Tabenkin repeated this several times during a hearing last week that dealt with a request by the Hozeh Hadash association to remove the gag orders on the questioning of the state’s witnesses in Case 4000, the Bezeq-Walla case: Prime Minister Benjamin Netanyahu’s former strategic adviser Nir Hefetz and former Communications Ministry director-general Shlomo Filber, and the state-witness agreements signed with them.
During the hearing in Tel Aviv Magistrate’s Court, prosecutors gave Judge Ala Masarwa a secret report that described the threats against the two witnesses. A legal source told Haaretz that law enforcement believes removing the gag orders will increase the pressure on the two, who had been Netanyahu’s close associates.

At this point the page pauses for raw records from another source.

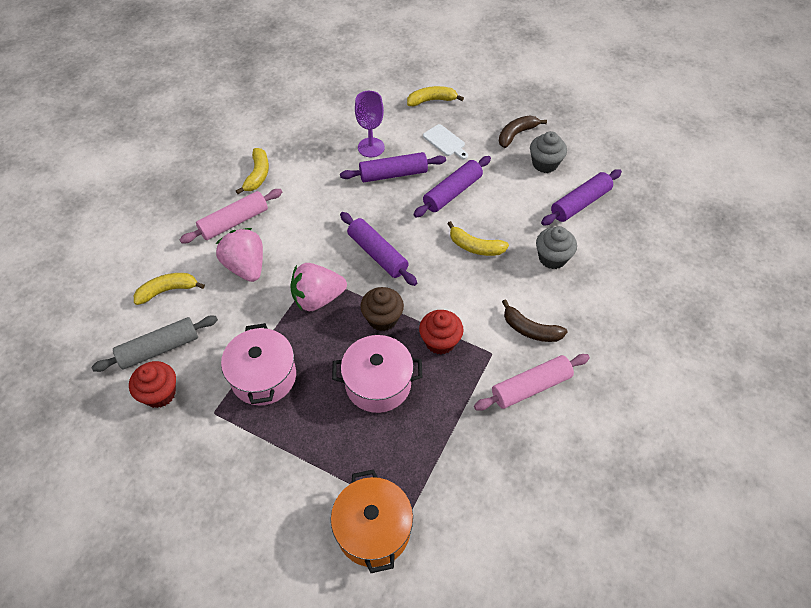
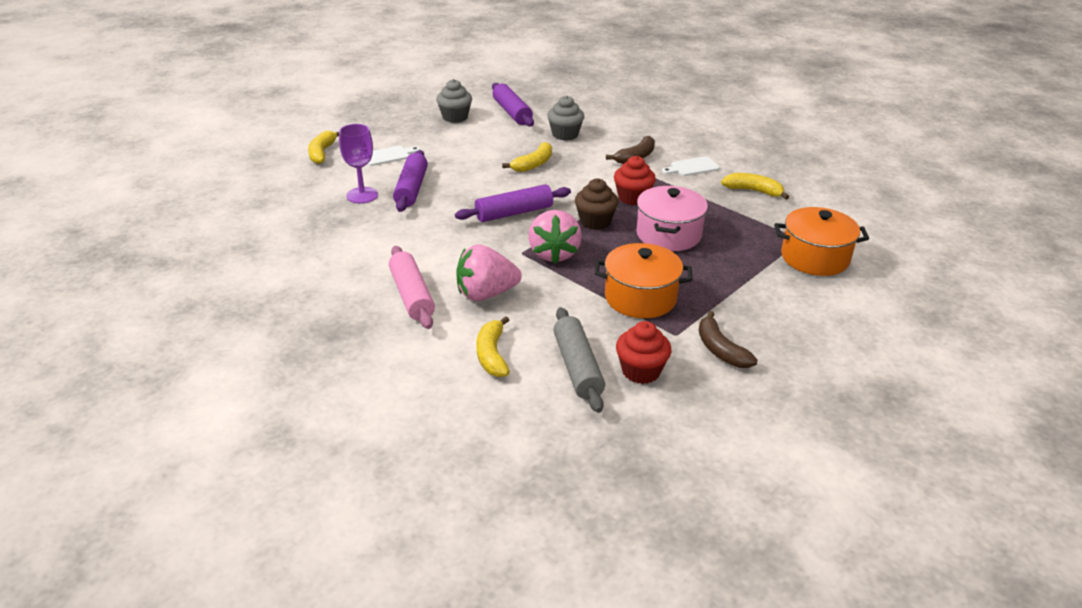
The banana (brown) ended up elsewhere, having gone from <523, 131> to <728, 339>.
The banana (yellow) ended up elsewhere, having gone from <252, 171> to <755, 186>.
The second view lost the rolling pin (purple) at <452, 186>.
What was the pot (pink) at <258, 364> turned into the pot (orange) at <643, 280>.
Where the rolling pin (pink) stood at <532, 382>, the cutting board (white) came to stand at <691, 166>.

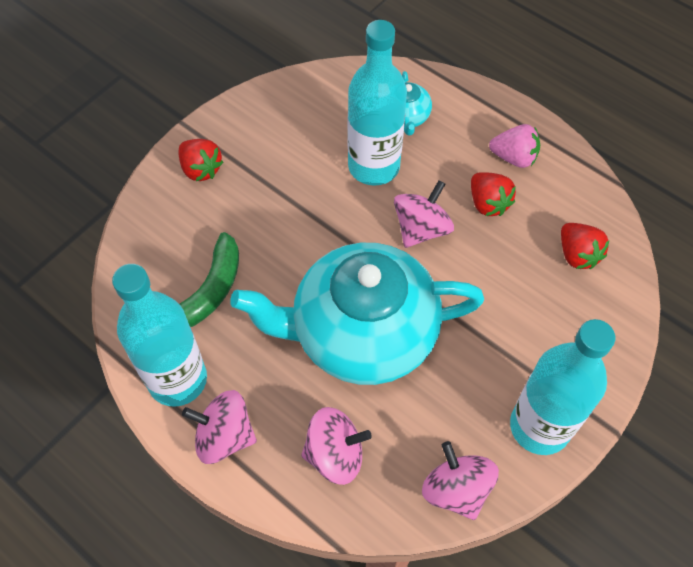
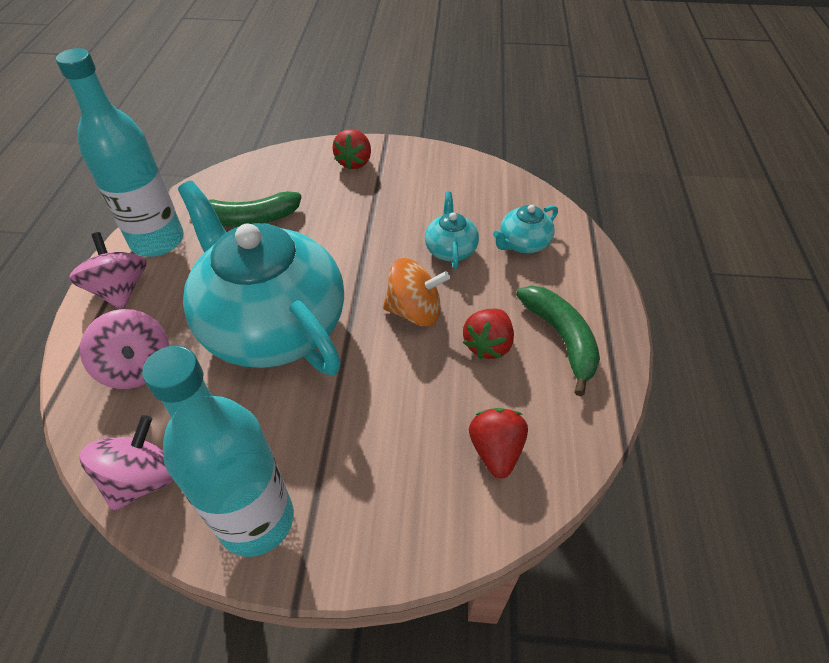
Where the bottle (turquoise) stood at <377, 103>, the teapot (turquoise) came to stand at <452, 230>.
Where the strawberry (pink) stood at <514, 146>, the banana (green) came to stand at <558, 341>.
What was the spinning top (pink) at <424, 214> turned into the spinning top (orange) at <416, 292>.
The strawberry (red) at <585, 246> ended up facing another way, 150 degrees clockwise from before.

According to the allegations against Netanyahu released by Attorney General Avichai Mendelblit last month, Hefetz was the one who worked to slant coverage on the Walla News site and was Netanyahu’s emissary to Shaul Elovitch, the controlling shareholder of Bezeq and owner of Walla News, while Filber was Netanyahu’s agent in promoting regulatory interests that brought Bezeq huge economic benefits.
Attorney Yuval Yoaz, representing Hozeh Hadash, argued that the principle of public justice and the public’s right to know justified reducing the scope of the gag order or even canceling it altogether. The state vehemently objected to the request, saying the order was needed to “protect the investigation and to protect the safety and privacy of the state’s witnesses.” The state added that in Case 4000 there had already been concrete attempts to disrupt the investigation.
Masarwa partially accepted Hozeh Hadash’s arguments and agreed to limit the gag orders, such that it would be forbidden to publish any details of the state-witness agreements or their appendices, nor the location and living conditions of any of the state witnesses or the restrictions imposed on them after they were released from police custody. “Similarly, there can be no details published from the investigation relating to the processes that preceded the signing of the state’s evidence agreements,” the judge ruled.
Haaretz has learned that law enforcement agencies are keeping in touch with the state witnesses and other significant prosecution witnesses in all the cases against the prime minister, and make periodic assessments of the threat level against them. A representative of law enforcement recently had a discussion with Filber after he “liked” a tweet by a pro-Netanyahu journalist who argued that Case 4000 was a frame-up.